Ukrainian President Volodymyr Zelensky notably responded to Putin’s move to annex the four regions in East Ukraine by insisting that there would be no more negotiations with Russia as long as Putin was president. The Ukrainian government has since issued a decree, formally banning any negotiations by Kiev with the Kremlin under Putin.
On September 30, the day of Putin’s annexation speech, the Washington Post published a lengthy op-ed by the imprisoned Alexei Navalny, the figurehead of the pro-NATO so-called liberal opposition to the Putin regime. In the piece, Navalny effectively called for NATO to adopt regime change in Russia as the official strategic goal of this war.
Navalny’s calls for the institution of a “parliamentary democracy” in Russia as the outcome of such a regime change are, of course, no less a fraud than the “bombing for democracy” narrative that served as the basis for virtually every US war in the Middle East and North Africa in the past decades.
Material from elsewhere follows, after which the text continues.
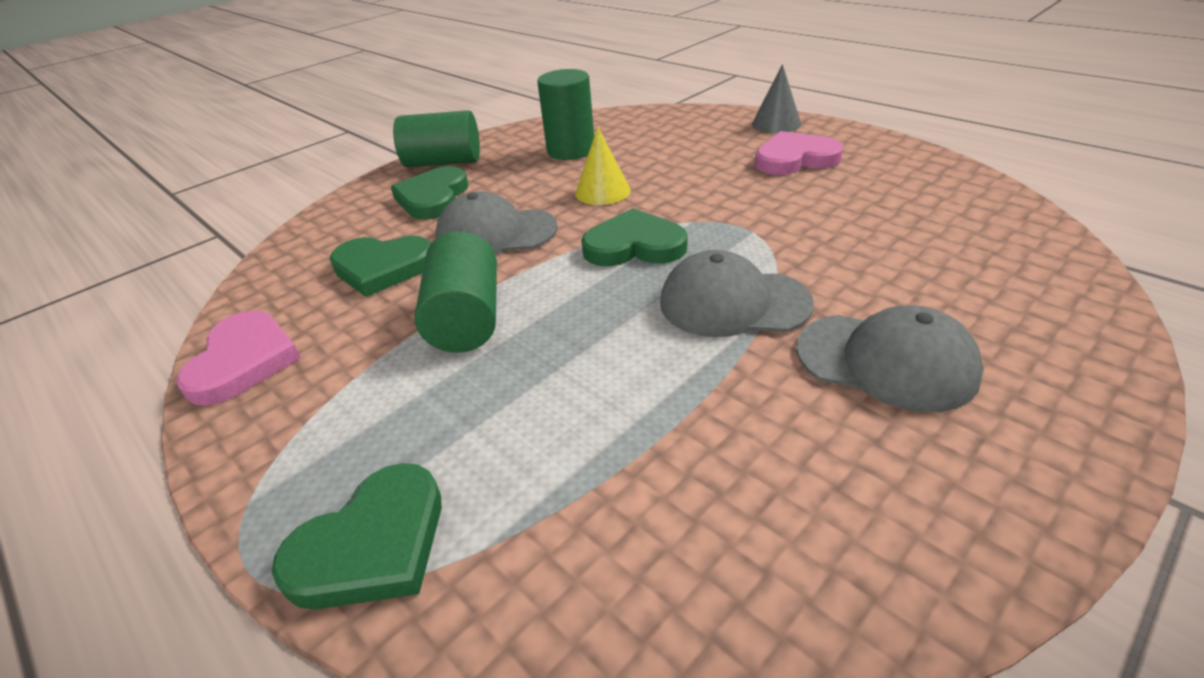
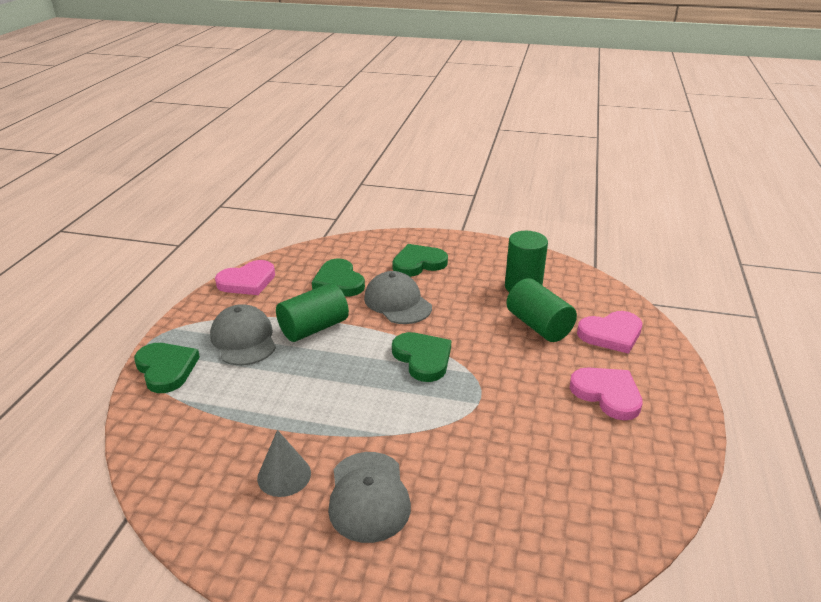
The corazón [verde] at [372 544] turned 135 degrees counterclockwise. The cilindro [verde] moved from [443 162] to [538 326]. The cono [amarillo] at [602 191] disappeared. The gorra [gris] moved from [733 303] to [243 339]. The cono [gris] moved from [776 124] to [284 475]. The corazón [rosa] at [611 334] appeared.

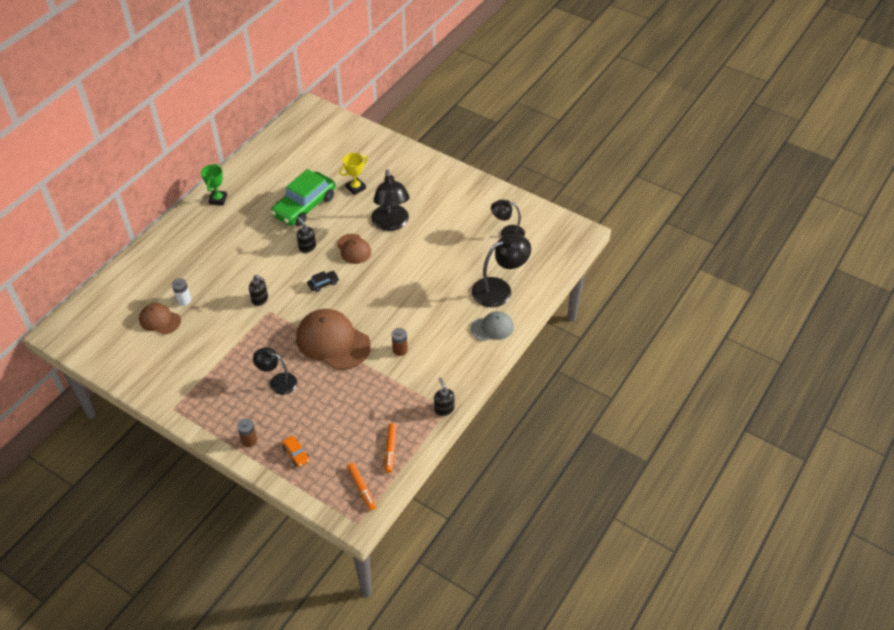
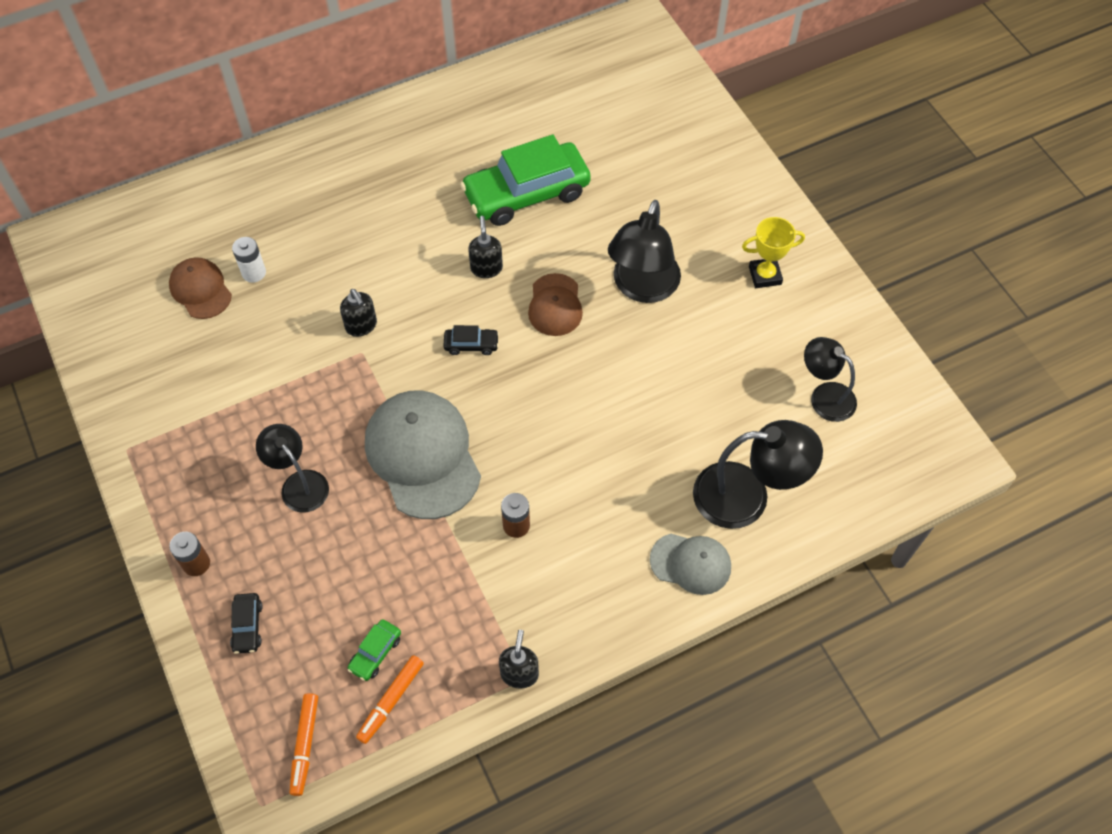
The trofeo [verde] at [218 199] disappeared. The coche [naranja] at [296 454] became the coche [negro] at [247 626]. The gorra [marrón] at [333 341] became the gorra [gris] at [423 455]. The trofeo [amarillo] moved from [355 187] to [765 275]. The coche [verde] at [375 653] appeared.

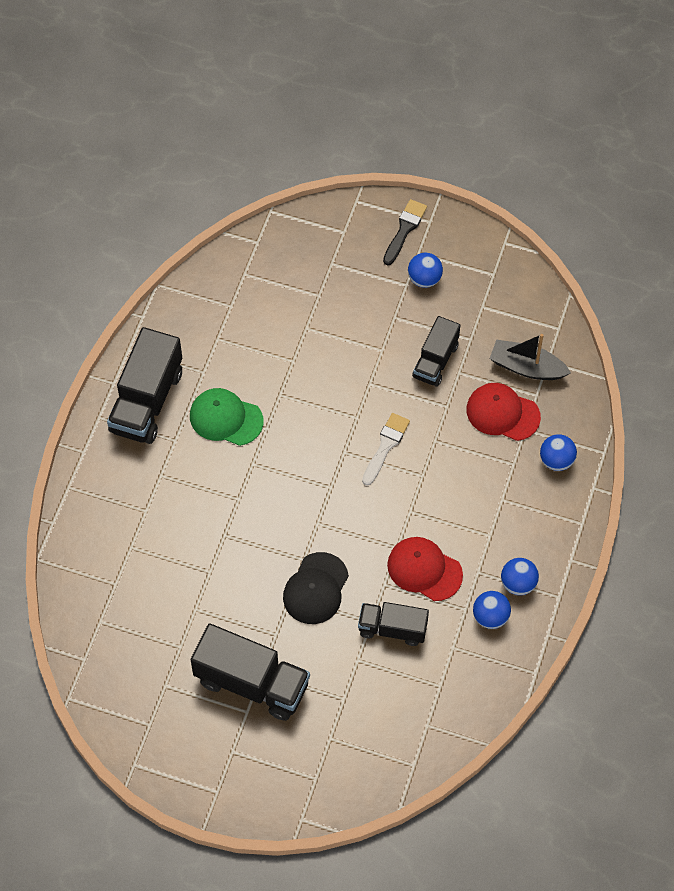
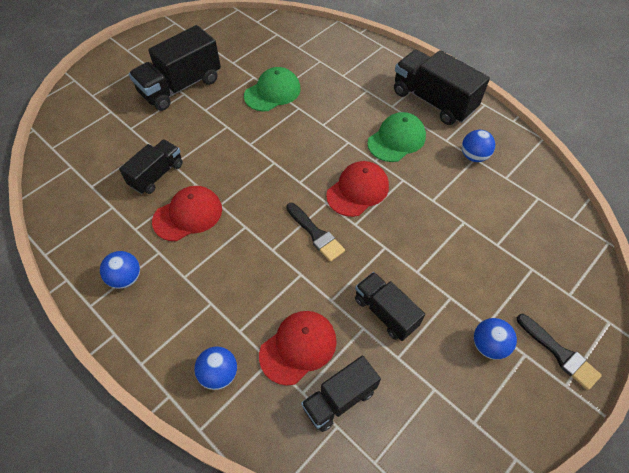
The gorra [negro] at [316 588] disappeared. The pincel [blanco] at [385 446] became the pincel [negro] at [316 234]. The pelota [azul] moved from [490 617] to [473 156]. The barco [negro] at [527 367] was replaced by the camión [negro] at [339 399]. The gorra [verde] at [272 92] appeared. The gorra [rojo] at [357 190] appeared.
The result of this imperialist operation would be even more disastrous, leading to the carve-up and a series of civil wars in the largest country in the world, with a large, multiethnic population of over 140 million and the world’s second largest nuclear arsenal.
With his usual bluntness, John Bolton, a leading figure in the US national security establishment first under President George W. Bush and then Donald Trump, spelled out the critical role of the Russian military in what he openly described as a “coup.” In a piece this week, Bolton wrote: “It is from the colonels and one-star generals, and their civilian-agency equivalents, where the most-likely co-conspirators to take matters into their own hands. These are the decision-makers whom the dissidents must identify, persuade and support to facilitate regime change.”
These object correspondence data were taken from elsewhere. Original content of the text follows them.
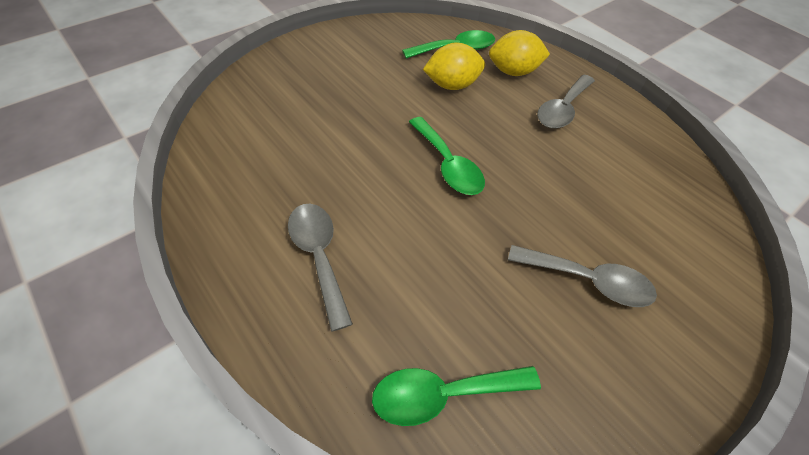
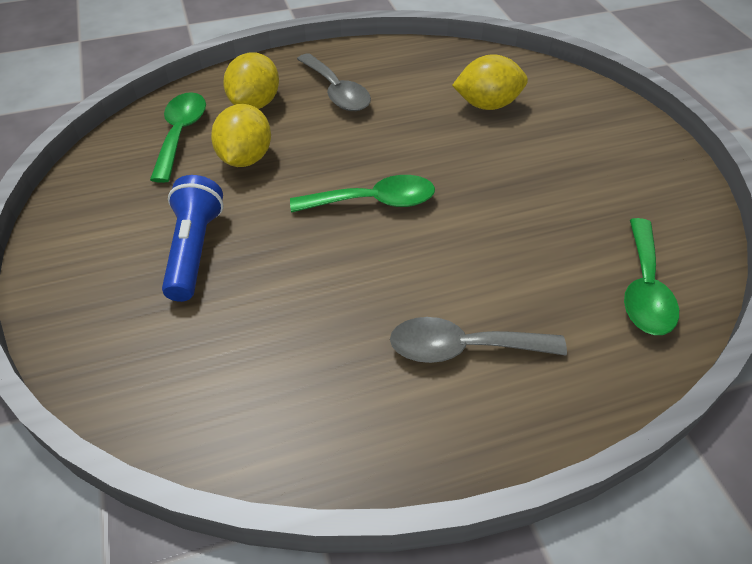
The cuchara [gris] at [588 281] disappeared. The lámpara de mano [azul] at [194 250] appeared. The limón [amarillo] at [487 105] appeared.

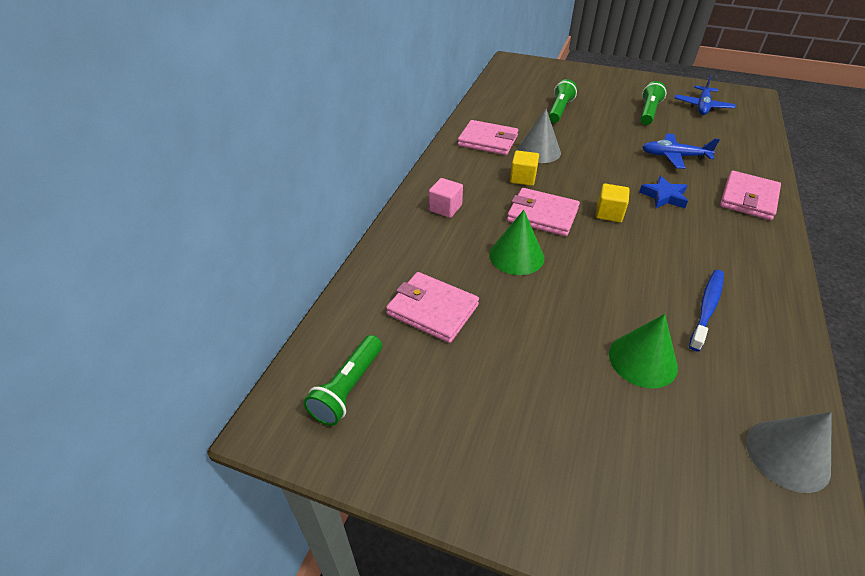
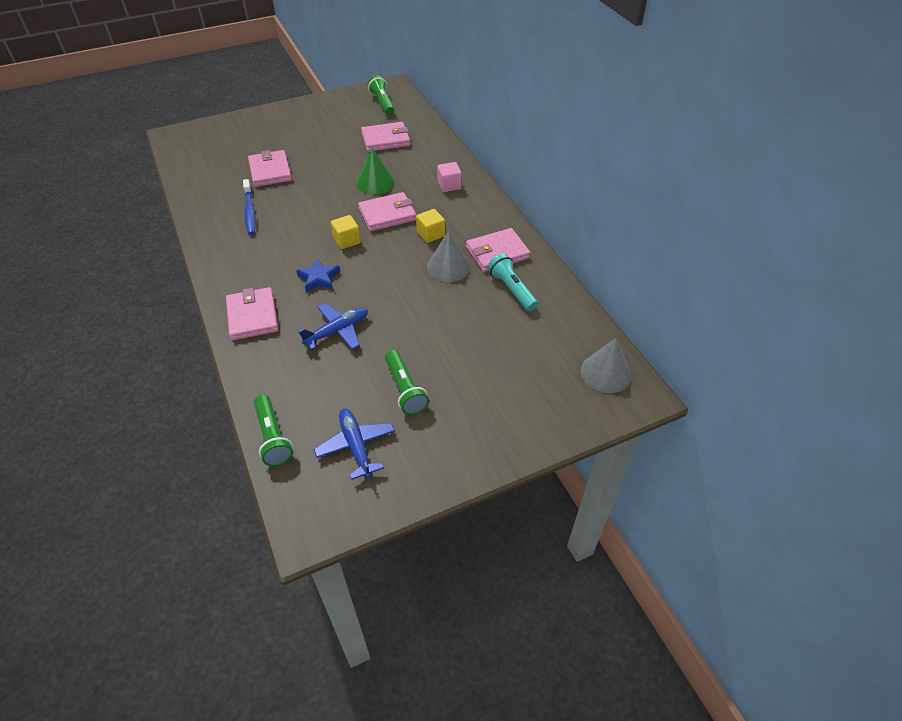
The lámpara de mano [verde] moved from [559 110] to [273 437]. The cono [verde] at [642 360] was replaced by the cartera [rosa] at [270 171]. The cono [gris] moved from [787 455] to [605 373]. The lámpara de mano [turquesa] at [512 289] appeared.

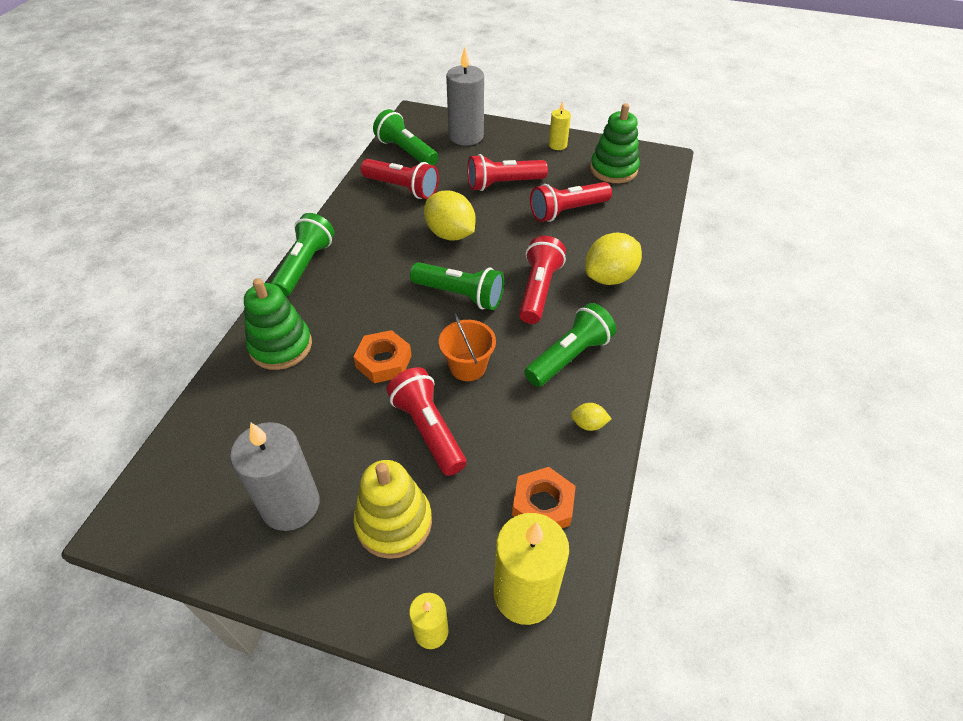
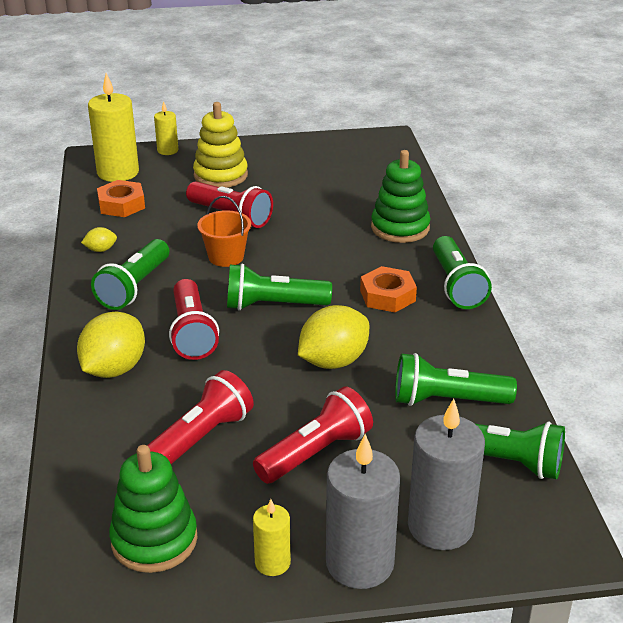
The vela [gris] moved from [290 504] to [359 563]. The tuerca [naranja] moved from [383 361] to [387 296]. The lámpara de mano [rojo] at [402 188] became the lámpara de mano [verde] at [447 400]. The limón [amarillo] at [450 234] turned 60 degrees counterclockwise.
Ultimately, the social layers that the imperialist powers base themselves on in their regime change operation are the same social layers that the oligarchic Putin regime is based on as well: the oligarchy, the state and military apparatus and layers of the upper middle class.
Like the Putin regime itself, its opponents in the ruling class and state have emerged out of the Stalinist reaction against the October revolution which culminated in the restoration of capitalism and destruction of the Soviet Union in 1991. While the liberal opposition is advocating a direct alignment with US imperialism, they share with the Putin regime a deep-rooted fear and hatred of the working class.
Workers must respond to this immense crisis and the war by developing their own, independent opposition to the Putin regime. This requires unequivocal opposition to the machinations of the imperialist powers and their proxies in the Russian oligarchy and state apparatus, and the building of a socialist leadership in the working class, that is, a Russian section of the International Committee of the Fourth International.